Emperyalist işgalci güçler, Irak ve Afganistan'a yaptıklarını, bugün BM ve NATO şemsiyesi altında Libya'ya yapmakta, Suriye ve arkasında İran'a emperyalist müdahale ve kuşatmanın hazırlıkları içindedirler. Bölgesel ve stratejik politikalarla Ortadoğu'yu yeni koşullarda, dizayn etmeye çalışıyorlar. Bölgeye yönelik bu askeri müdahalenin amacı, sadece emperyalist hegemonyayı yeniden kurmak; emperyalist sermaye hareketinin önündeki siyasi ve iktisadi engelleri ortadan kaldırmak değildir. Aynı zamanda radikal İslami güçlerle işbirliği yaparak onları "ılımlı İslam" çizgisine çekmek ve yine olası bölgesel devrimci gelişmenin önüne geçmektir. Bölgesel devrim fırtınasından duyulan korkudur bu.
ABD ve AB'nin bölgesel ve aynı zamanda stratejik politikaları, sömürgeci Türk devletine özel bir rol biçmektedir. Hem bölgesel ve askeri bir güç olması, hem Müslüman bir ülke olması, hem de AKP gibi İslami bir hükümetin iktidarda bulunması; ve "ılımlı İslam" modeliyle ortaya çıkması bunu gerekli kılmaktadır.

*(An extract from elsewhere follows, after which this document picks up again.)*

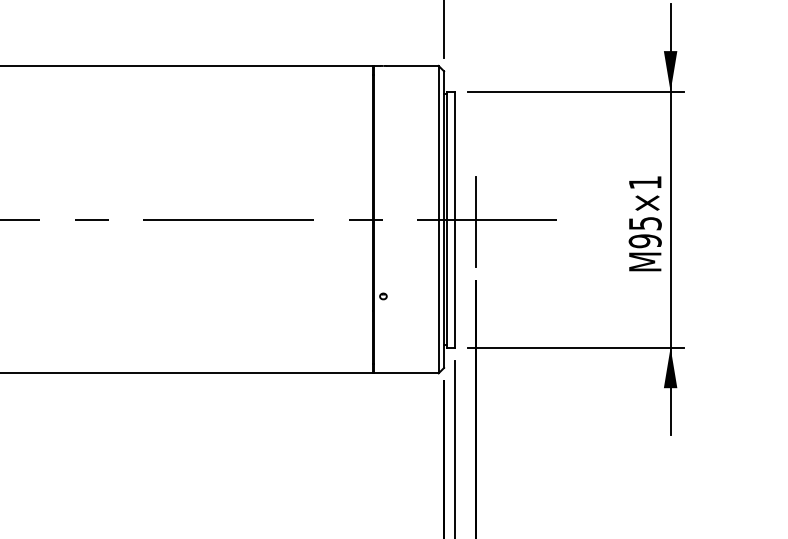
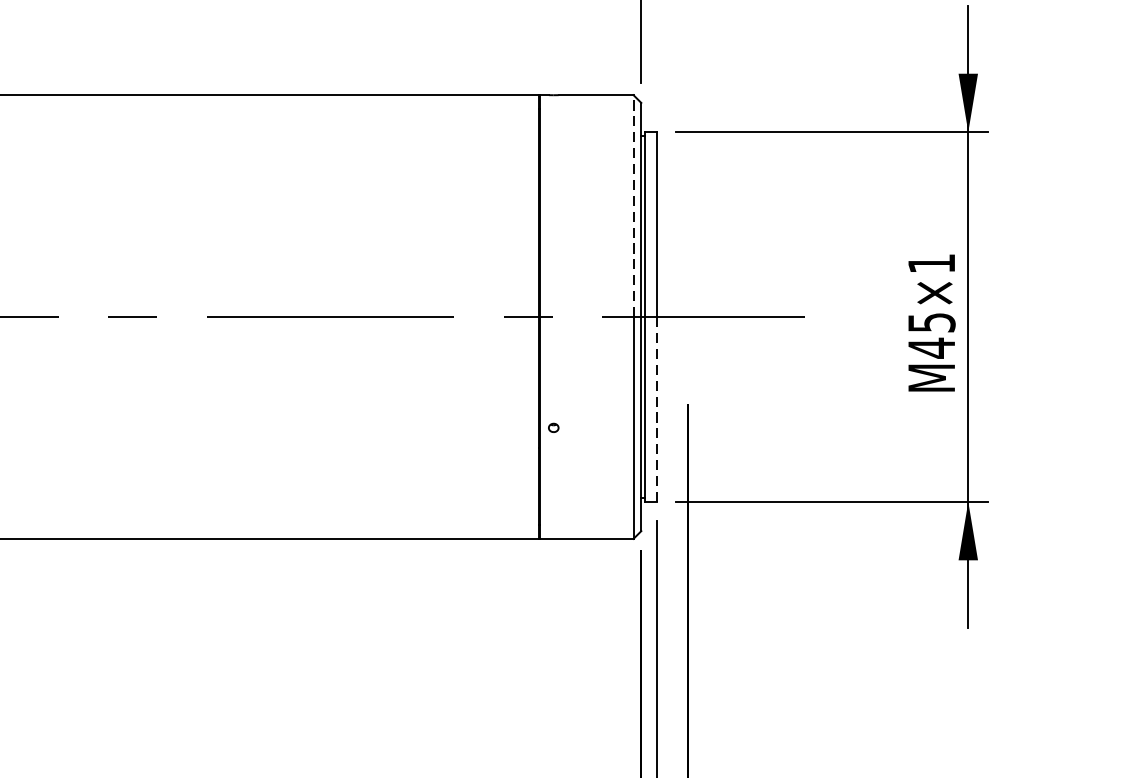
line: (438, 142) -> (633, 205), solid -> dashed
line: (476, 221) -> (688, 319), removed
text: (644, 241) -> (930, 348), M95×1 -> M45×1
line: (454, 283) -> (656, 409), solid -> dashed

Böylece AKP hükümetinin yıllardır, "bağımsız", "dinamik", "komşularla sıfır sorun"a dayalı politika biçiminde ifade ettiği dış politikasının aslında emperyalizme bağımlı yürütülen bir politika olduğu bir kez daha açığa çıkmış oldu. Türkiye daha birkaç ay öncesinde vizeleri kaldırarak Suriye, Ürdün, Lübnan ve Türkiye'nin "ortak Pazar " oluşturacağını; Nükleer krizde İran'ın yanında yer alacağı ya da tarafsız kalacağını açıklamıştı. Ve Kürt gerilla mücadelesine karşı Türkiye-İran-Suriye ittifakına dayalı ortak bir savaş öngörüyordu. Ne var ki, ABD ile yapılan görüşme ve pazarlıklar üzerine, Ortadoğu'daki ayaklanmaların Suriye ile Türkiye sınırına yaklaşması ve emperyalistlerin kendi işbirlikçisi yönetimleri bile yalnız bırakabileceği gerçeği AKP hükümetini, ABD'nin İran ve Suriye yönelik politikalarına destek vermeye götürdü. Bunun karşısında ABD'nin istihbarat, savaş uçağı ve askeri desteğini alarak Kürt özgürlük hareketine karşı yeni bir saldırı başlattı. Mayıs ayında Şırnak'ta katledilen 12 gerilla ABD'nin istihbaratı üzerine gerçekleşti.
12 Haziran seçimlerinden sonra, ABD ve AB emperyalistlerinin desteğini alacak sömürgeci faşist rejim ve AKP savaş hükümeti, Kürt halkına karşı kirli bir savaşa hazırlanmaktadır. Faşist rejimin eylemsizlik istemesi, Kürt halk önderi A. Öcalan'la görüşmeler yürütmesi ve Kürt sorununu çözecek yeni bir anayasa vaadi tam bir ikiyüzlülüktür. Sömürgeci rejimin esas politikası, Kürt özgürlük hareketini oyalamak ve tasfiye etmek üzerine kuruludur. Askeri yığınak ve saldırıları, KCK operasyonlarıyla binlerce Kürt sivil siyasetçinin tutuklanması bunu gösteriyor.
Ama Kürt özgürlük hareketi, bugün daha güçlü, örgütlü ve hazırlıklıdır. Ortadoğu halklarının devrimci eylemi bütün bölge ve Kürdistan'da bir güç kaynağıdır. Türkiye'nin batısında gerçekleşen seçim bloku ve başarılı seçim çalışmaları ve sonuçları, 2011 1 Mayıs'ında Kürt özgürlük hareketi ile işçi hareketinin buluşması; devrimci -ilerici bir cephenin gerçekleşmesi, Kürt özgürlük hareketi ile devrimci sosyalist hareketin buluşması bakımında önemli bir gelişmedir. Ve yine seçim sürecinde YSK vetolarının Kürt halkının devrimci eyleminin gücü ve basıncıyla püskürtülmesi ve uluslararası devrimci ve ilerici güçlerin enternasyonal desteğiyle Kürt halkı, devrimci ve halkçı bir yolda özgürlüğüne kavuşmanın güçleri ve olanaklarını elde edecektir.